Folksinger Joan Baez and a woman who once spent two years perched atop a giant California redwood took up residence Wednesday in a tree in a Los Angeles community garden that is threatened with demolition.

Julie "Butterfly" Hill
Folksinger Joan Baez sang "We Shall Overcome" from a treetop perch in Los Angeles Wednesday in a bid to save a community garden from demolition.
Baez, 65, who gave voice to civil rights and antiwar protesters in the 1960s, joined Julia "Butterfly" Hill, an antilogging activist, in taking up residence in the tree in the 14-acre fruit and vegetable garden in gritty south Los Angeles.
Baez will take shifts occupying the tree with Hill, who spent two years in the late 1990s sitting in a northern California redwood to highlight the plight of ancient forests.

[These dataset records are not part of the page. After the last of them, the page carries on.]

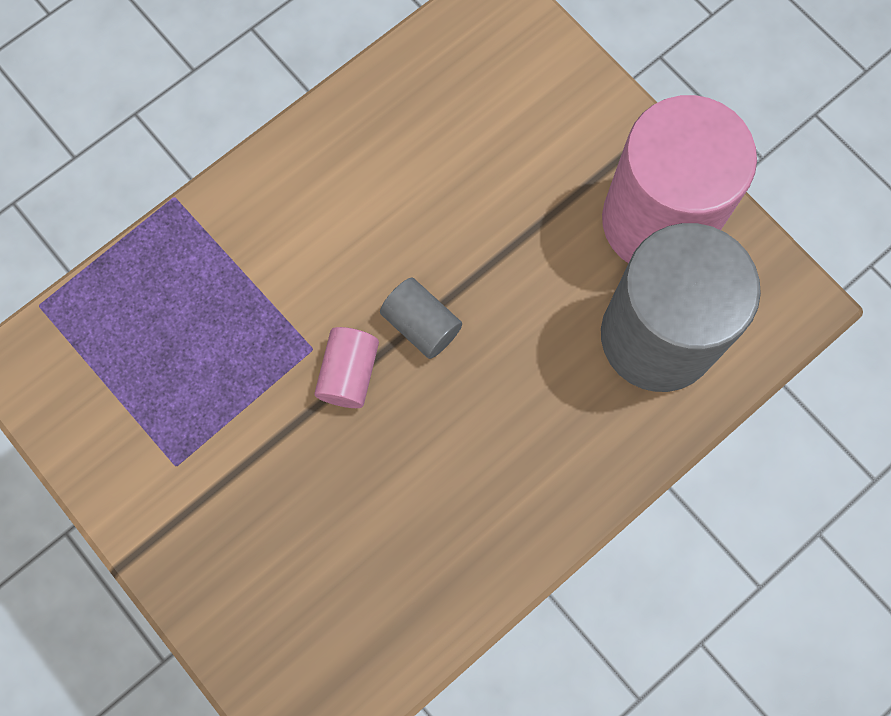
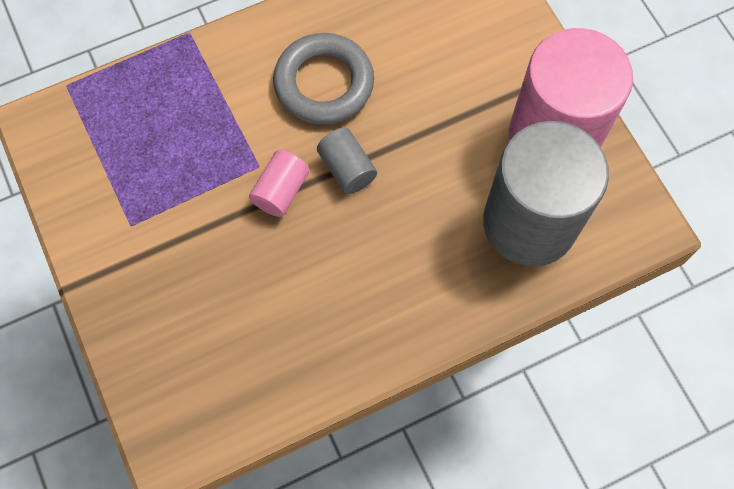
camera: 15 degrees right, 5 degrees down
(362, 223) = (324, 83): none -> grey ring

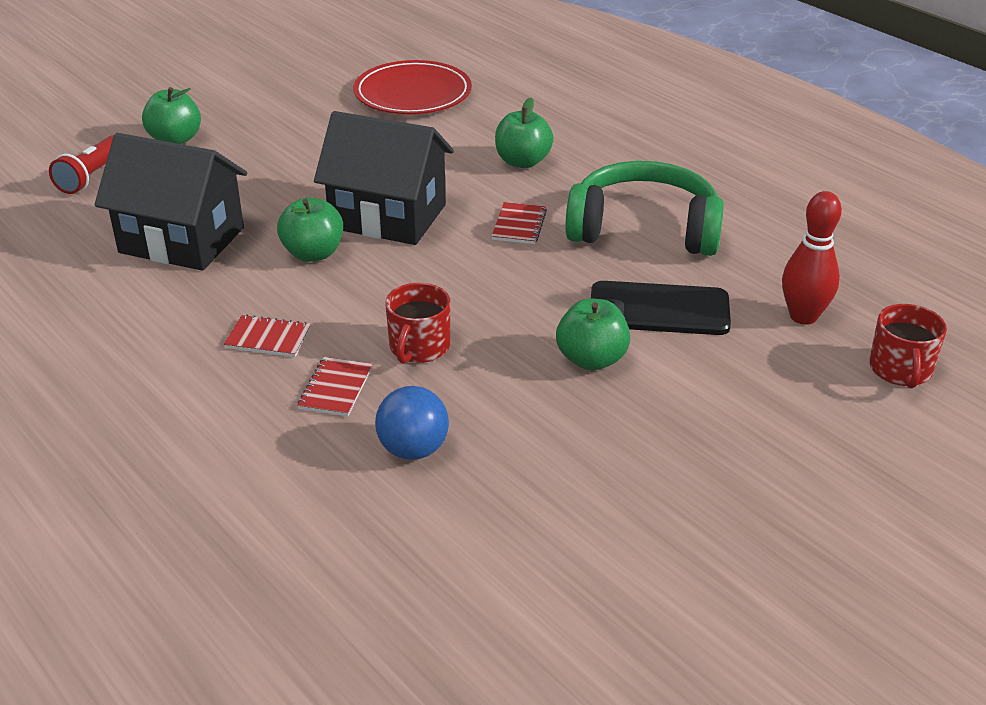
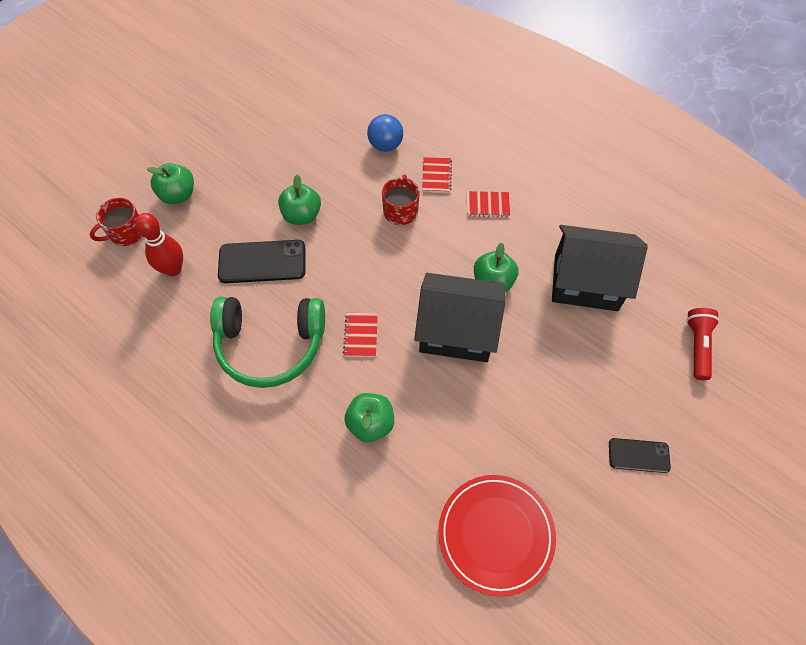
camera: 170 degrees right, 25 degrees up
(175, 139) = (668, 411): green apple -> green apple (178, 195)
(234, 118) = (638, 455): none -> black phone
(900, 370) = (126, 233): red mug -> red mug turned 120 degrees counterclockwise

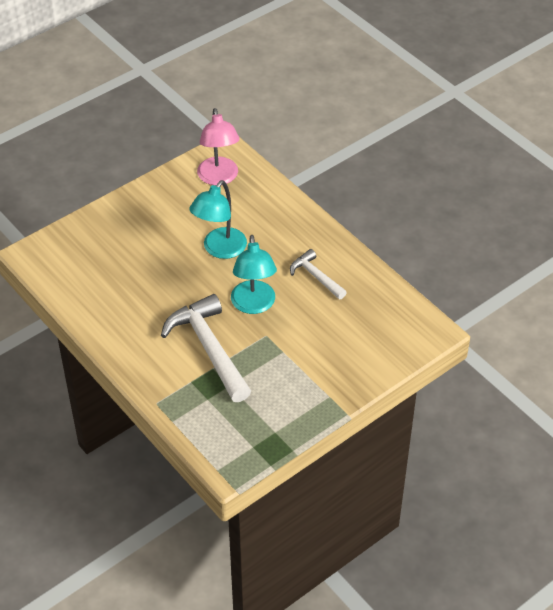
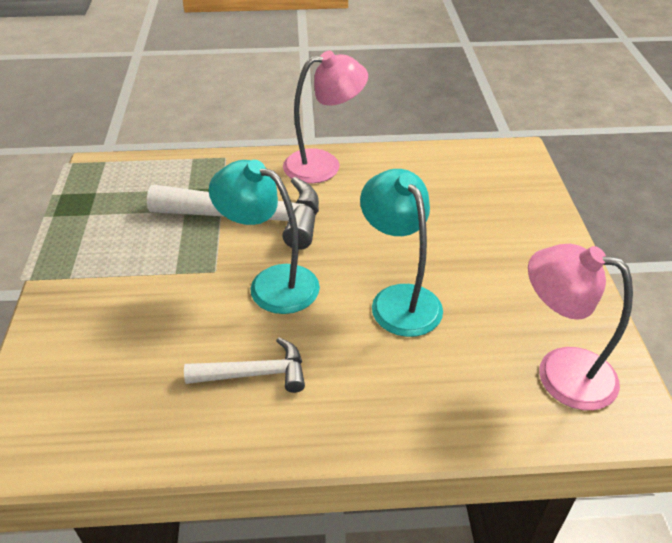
camera: 125 degrees right, 5 degrees down
(122, 344) = (323, 164): none -> pink lamp

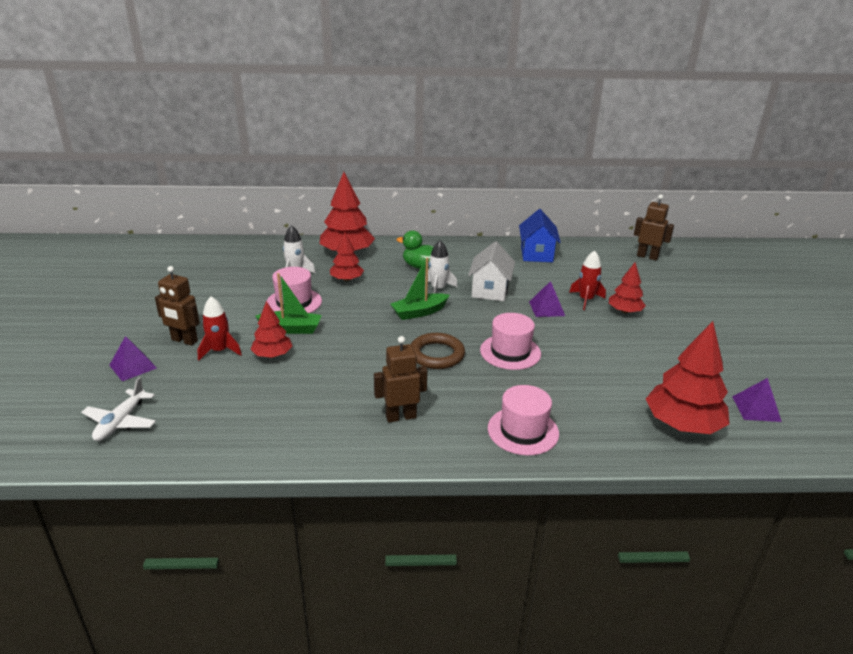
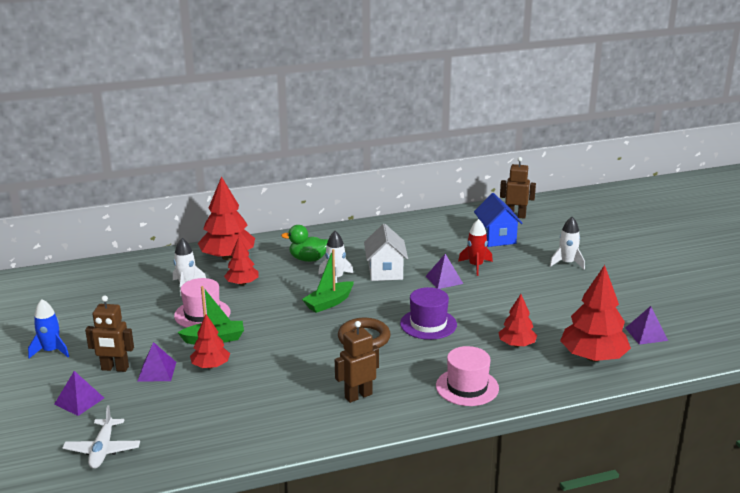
camera: 15 degrees left, 5 degrees down
(140, 313) = (51, 351): none -> blue rocket
(220, 351) = (157, 371): red rocket -> purple pyramid
(510, 352) = (428, 324): pink hat -> purple hat
(536, 254) = (413, 229): blue house -> blue house (496, 238)
(624, 311) = (513, 271): red tree -> red tree (516, 344)
(687, 313) = (567, 263): none -> white rocket

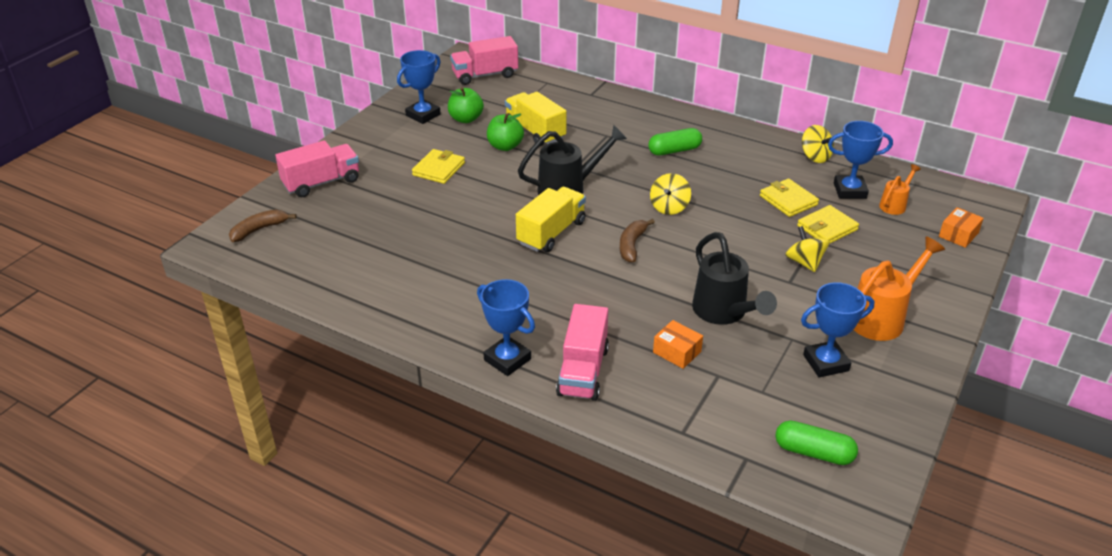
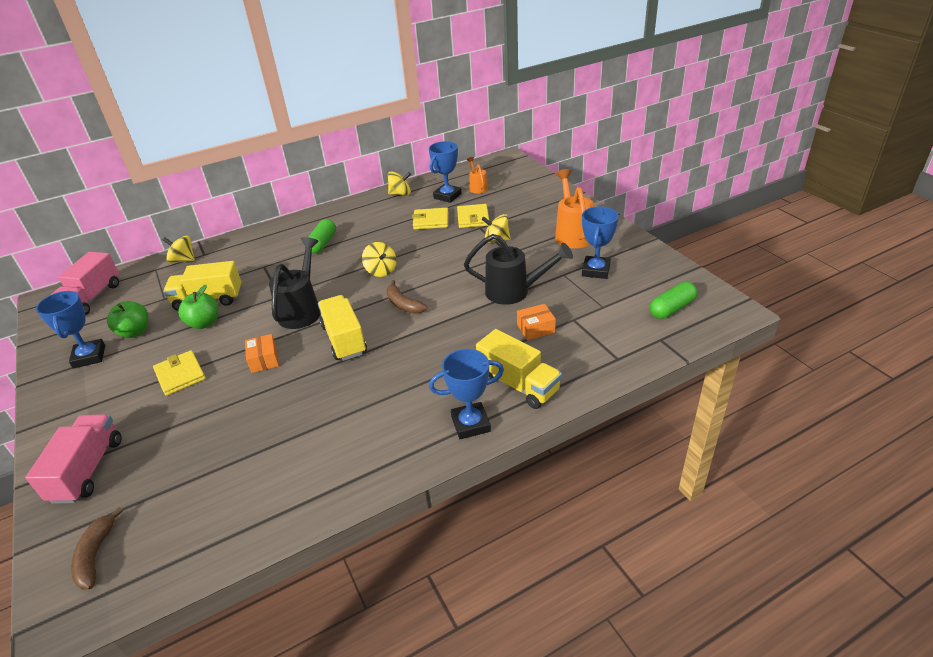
camera: 55 degrees left, 0 degrees up
(572, 88) = (183, 260): none -> yellow spinning top
(583, 371) = (518, 384): pink truck -> yellow truck
(958, 235) = (525, 179): orange box -> orange box (264, 360)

The threatened Los Angeles garden is tended by some 350 farmers, many of them immigrants, who have been growing fruits and vegetables there since 1992.
"It's an extraordinary community of people and creativity in this industrial part of the city, and it literally gives life every way," Baez told reporters, after singing a verse of "We Shall Overcome" in Spanish.
The farmers are threatened with eviction after a court battle over ownership of the land between the city of Los Angeles and a developer who wants to build a warehouse there. The developer has offered to sell the land for $16 million but no one has yet come up with the money.
Actress Daryl Hannah, a keen environmentalist, joined a small group of supporters who have raised some of the money.
"We've come up with $6 million, which is unbelievable. If everyone in the city just gave one dollar, this place could be saved," she said.